Nothing has happened in the 14 months since then, said Birmingham attorney Sam Franklin, who represents the oil company, and Montgomery attorney Jere Beasley, who represents the state.
The attorneys said they are waiting to hear whether the court will order oral arguments before the justices. The Supreme Court normally decides cases much faster, but both veteran attorneys said they’ve had cases in their careers that stayed at the Supreme Court longer that the Exxon Mobil case.
Bronner, who has filed a brief with the Supreme Court in support of the state’s position, some attorney sometimes drag out cases to get bigger fees, but neither side’s lawyers, can be blamed for delaying the case.

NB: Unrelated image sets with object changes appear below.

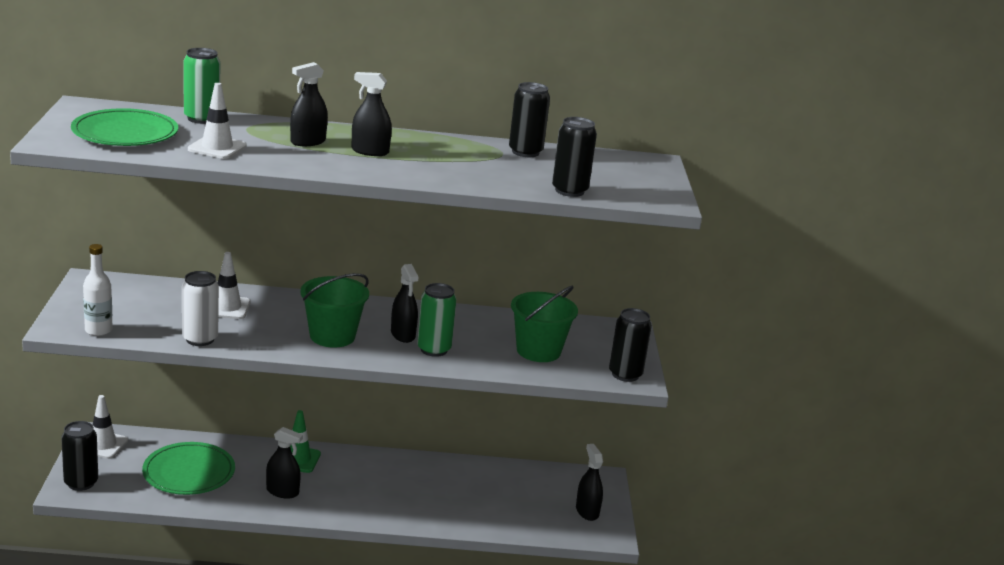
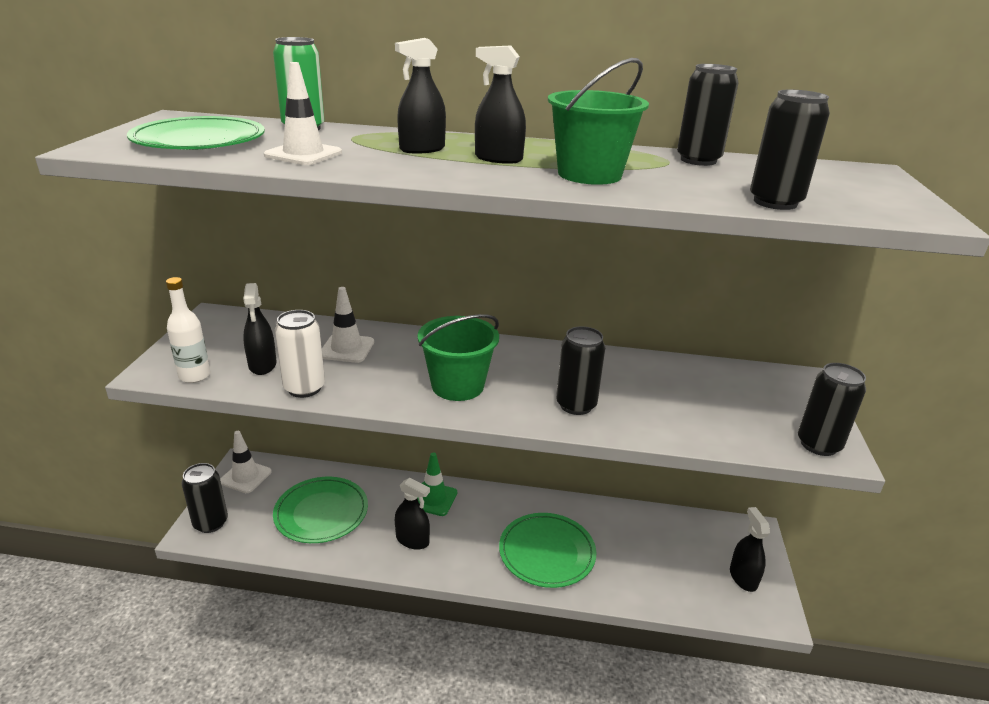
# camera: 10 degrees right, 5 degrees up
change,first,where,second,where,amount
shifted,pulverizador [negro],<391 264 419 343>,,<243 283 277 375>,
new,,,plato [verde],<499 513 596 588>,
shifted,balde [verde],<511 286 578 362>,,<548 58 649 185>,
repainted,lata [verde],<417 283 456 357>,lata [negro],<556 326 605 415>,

Martin, the former conservation commissioner, said the size of the verdict may be a factor in why there is no ruling.
He said the original $11.9 billion verdict against Exxon Mobil was excessive but the reduced judgment of $3.6 billion is reasonable, considering he figures the state stood to lose $1 billion in royalties over the life of the natural gas wells.
Five of the nine justices on the all-Republican Supreme Court are up for election this year. Some people are beginning to question whether the Supreme Court is stalling because a ruling in favor of Exxon Mobil might anger the average voter and a ruling in favor of the state might upset business interests that contribute heavily to Republican incumbents.
“Why has the all-Republican Supreme Court refused to hear this case for well over two years, holding hostage the funds rightfully owed to the people of Alabama?” state Democratic Party Chairman Joe Turnham is asking in speeches.
But is the election really involved in the timing of the Exxon Mobil case?
“I surely hope nor, I can’t believe it would be,” Said Beasley, who knows plenty about Alabama’s politics after serving two terms as lieutenant governor in 1978.
Beasley said the wait isn’t all bad. If the Supreme Court rules in favor of the state, Exxon Mobil will have to pay more than $1 million a day in interest for the rime the judgment was on appeal, he said.